Principle

Zirconia (ZrO₂) is a ceramic, doped with acertain percentage of low-valent metal oxides as stabilizers, such as calcium oxide (CaO), magnesium oxide (MgO), and yttrium oxide (Y₂O₃), it has high-temperature conductivity, a conductor with ionic conductive properties, and becomes a zirconia solid electrolyte. At a certain temperature, when the oxygen content in the gas on both sides of the zirconia tube is different, a typical oxygen concentration difference cell is formed.

The zirconia tube as a whole is tubular, separated by zirconia material, and a porous layer of metal is sintered on each side of the zirconia as an electrode (usually Pt is used as the electrode material). At a certain temperature (600℃~1400℃), oxygen molecules on the side with higher oxygen content are adsorbed on the electrode, making the electrode on that side positively charged and the positive or anode of the oxygen concentration difference battery. Under the catalytic action of platinum, a reduction reaction occurs and electrons are obtained to form oxygen ions. The oxygen ions migrate through the holes in the zirconia crystal to the other side where the oxygen content is lower, making that electrode negatively charged and the negative or cathode of the oxygen concentration cell. At the platinum electrode electrons are lost and oxygen molecules are formed. This creates a certain potential at the two electrodes due to the buildup of positive and negative charges, which is related to the difference in oxygen content concentration in the two measured gases of zirconia, in accordance with Nernst equation:

       E=(RT/4F)*Ln(P0/P)

Where

E------- oxygen concentration difference potential (mV)

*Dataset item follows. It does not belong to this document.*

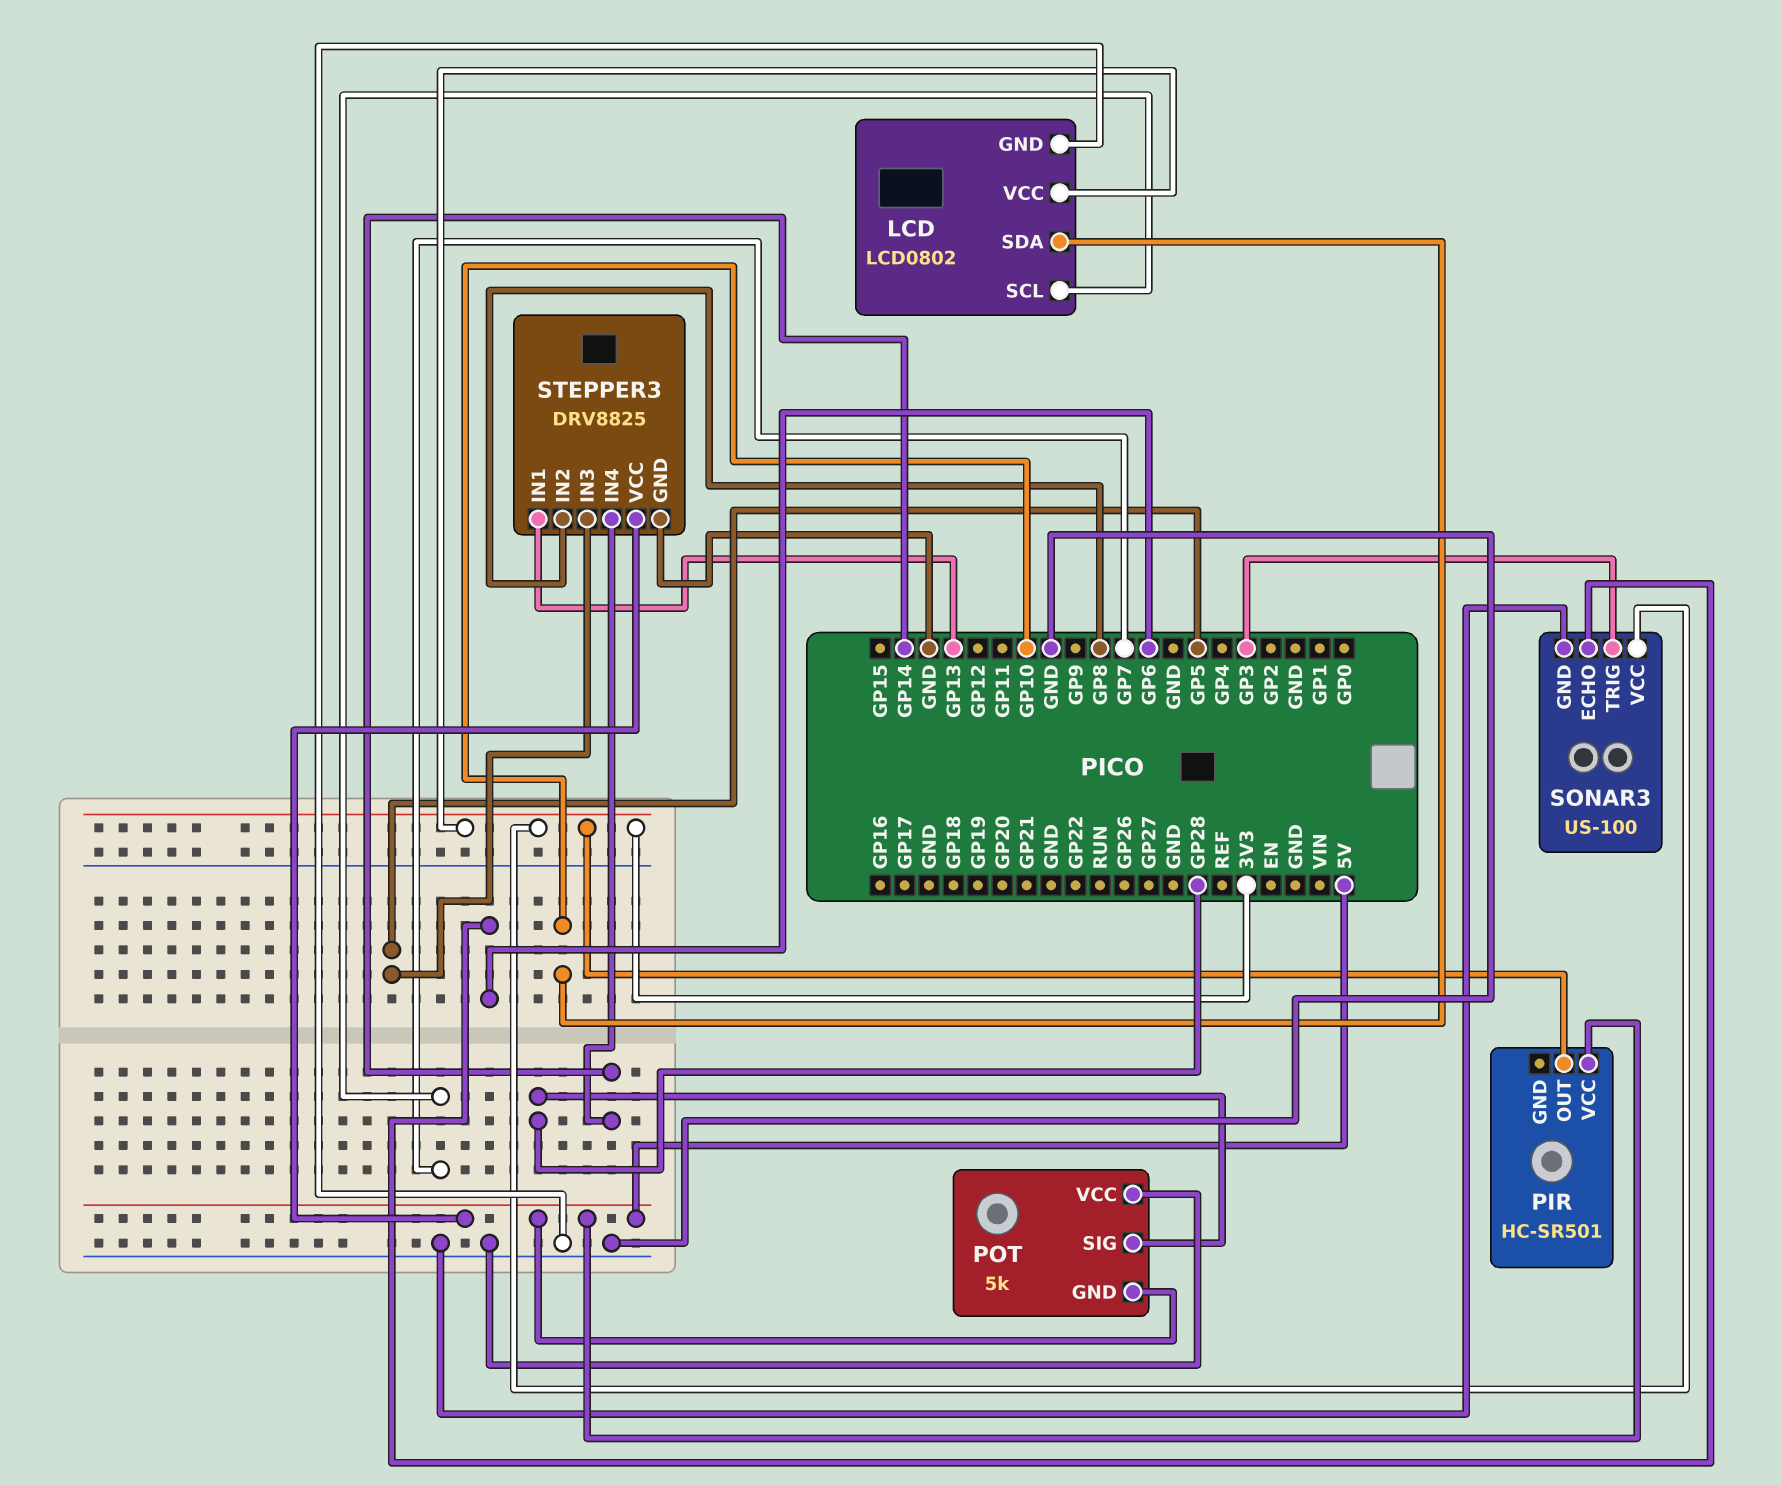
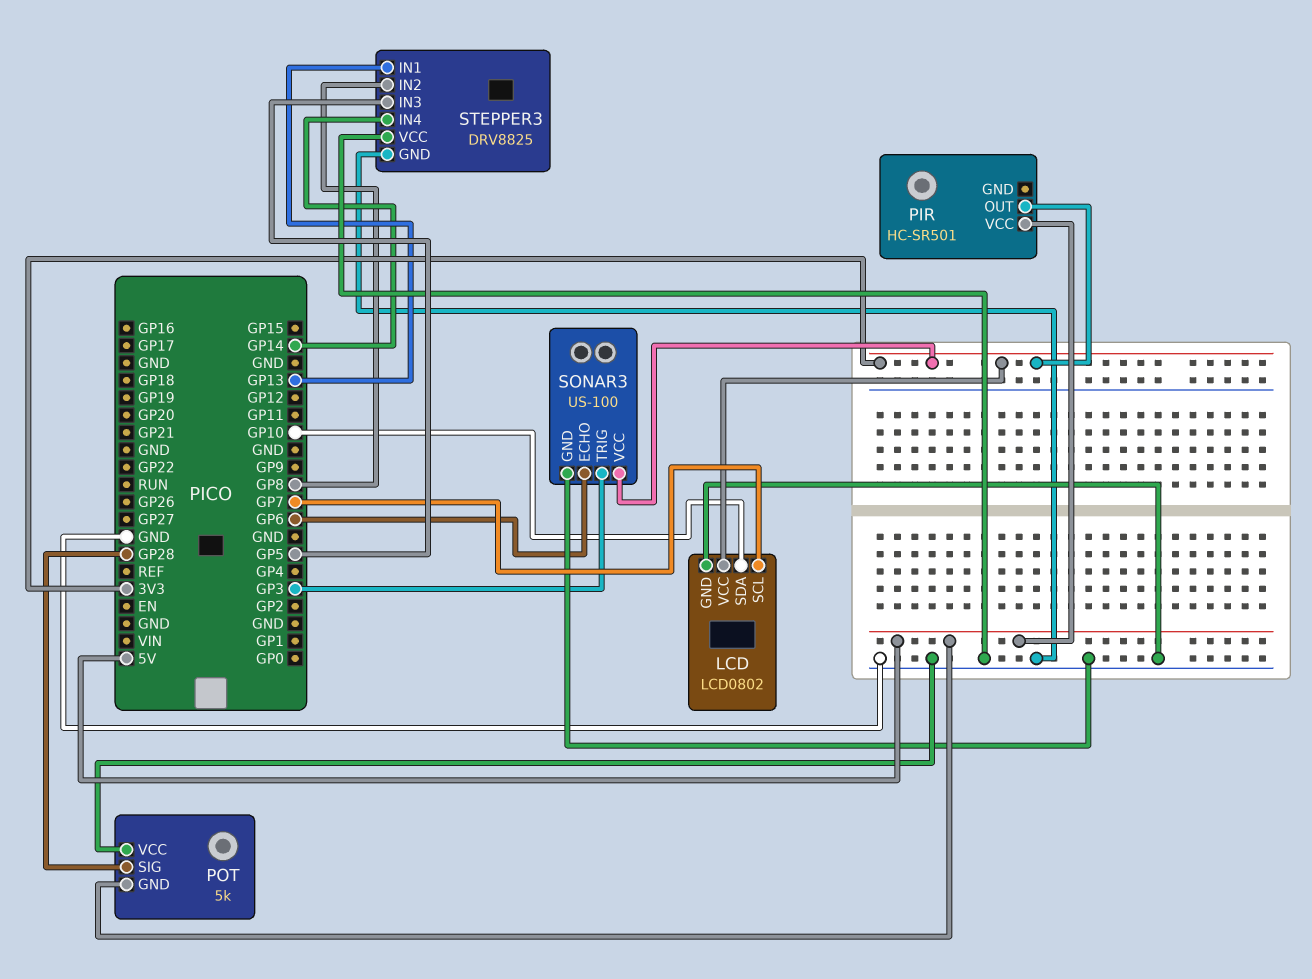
STEPPER3 pin VCC: 5V -> GND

R------- gas constant 8.3145 J/mol-K

T------- zirconia probe operating temperature (K, absolute temperature) = 273.15 + t (°C)

F------- Faraday constant, 96485.3365 (C/mol)

P0------- partial pressure of oxygen in the reference gas 

P ------- Oxygen partial pressure in the sample gas

The oxygen partial pressure (P) in the gas to be measured can be calculated by measuring the concentration cell potential E and the absolute temperature of the zirconia probe, and thus the oxygen concentration in the gas to be measured. 

The zirconia method has high sensitivity, fast response time, wide linear range, good reproducibility and stability. The internal structure is simple and almost independent of external environmental conditions such as temperature, vibration, etc., and requires little maintenance. However, the zirconia method is not suitable for measuring oxygen concentration in reducing gases or gas samples with high reducing gas content because the oxygen concentration is affected by the reducing gas in the gas to be measured, resulting in low measurement results. The sensor life is typically 5 years or more and is typically used for oxygen content measurements at ppm, air concentration (20.64%).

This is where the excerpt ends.